On Wed, Dec 7, 2022, at 9:50 PM, Steven Ganz wrote:
> On Tuesday, December 6, 2022, at 12:30:19 AM, Aaron W. Hsu wrote:
>> I think the question arises when you draw an equivalency from the following chain:
>>
>> (<pat> . <id>) ←→ (<pat> <id> <ellipsis>)
>> =>
>> (<pat> <ellipsis> . <id>) ←→ (<pat> <ellipsis> <id> <ellipsis>)
> The last pattern is invalid because it has two ellipses as elements of
> the same list, right?
Yes, it is illegal, and that was the point that Chris was making in his original email. If such equivalencies hold, then it leads to an equivalence that is known to be illegal in the report. Chris' conclusion, as I understand it, is that this must imply that the patterns described are buggy. My alternative interpretation is that the equivalencies are in fact not true.
> Looking at it closely now. the report seems both confusing and wrong
> there, in using the same variable *n* for both the list expression
> length and the index of the last pattern element before the dot, and
> similarly reusing *m*.
My argument is that these are not in fact wrong. Assuming that a list has /n/ elements (not including the object in the final CDR), then there are /n/ CDRs, and the use of the same /n/ in both cases is intentional to bound them to the same value.

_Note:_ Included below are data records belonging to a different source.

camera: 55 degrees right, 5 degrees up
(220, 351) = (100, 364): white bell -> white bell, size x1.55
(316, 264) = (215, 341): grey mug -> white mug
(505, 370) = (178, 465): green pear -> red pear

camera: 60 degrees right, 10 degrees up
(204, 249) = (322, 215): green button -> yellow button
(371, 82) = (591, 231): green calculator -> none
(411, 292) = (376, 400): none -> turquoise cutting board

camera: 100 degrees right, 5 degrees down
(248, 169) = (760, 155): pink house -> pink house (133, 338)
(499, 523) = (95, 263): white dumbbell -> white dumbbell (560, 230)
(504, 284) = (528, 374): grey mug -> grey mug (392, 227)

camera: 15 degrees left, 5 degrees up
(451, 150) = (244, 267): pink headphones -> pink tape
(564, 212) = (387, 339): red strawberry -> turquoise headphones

> Anyway, back on topic, I think the "and final" was unintentional and
> should be removed. It is the final cdr of the pattern, but not
> necessarily of the list.
I think it was intentional and that this is in fact meant to speak of the final CDR of the list, not of the pattern. The combination of the use of /n/ in reference to the length of /E/ as well as the use of the term final is a double emphasis on the position of /P_x/.
> Otherwise, we'd have to say that (x y ... . z) can't match (8 7 8),
> because the final cdr of the latter is ().
It does in fact match (8 7 8) and z is in fact (), as the final CDR. That's how I read it.
> I think we want the final cdr of the pattern to be able to reach into
> at least a proper list, if not an improper one.
Rather, I think the intention was that the final piece would either be () or the improper list's final CDR value. This allows you to match all of the elements of an improper or proper list using the same pattern and distinguishing one from the other reliably.
> That would still leave the question of whether the specification should
> enforce any of the multiple correct matchings (affecting the resulting
> bindings). I've been assuming a particular "greedy" solution of <pat>
> <ellipsis> matching as much as possible, but "possible" here would need
> to be carefully defined to allow for saving list elements that could
> otherwise match for necessary subsequent pattern elements, and we
> should probably avoid the "greedy" terminology in distinguishing this
> from any other non-backtracking solutions.
I think Chris' original assertions that a given pattern should have a single canonical and correct match without backtracking or ambiguity is correct. I don't think the pattern, as defined in the report, is intended to admit ambiguity as to the way in which the pattern is matched, and that the "greedy" match is in fact the one that was intended, with the final CDR matching the final /P_x/ pattern, which, with a proper list, will always be ().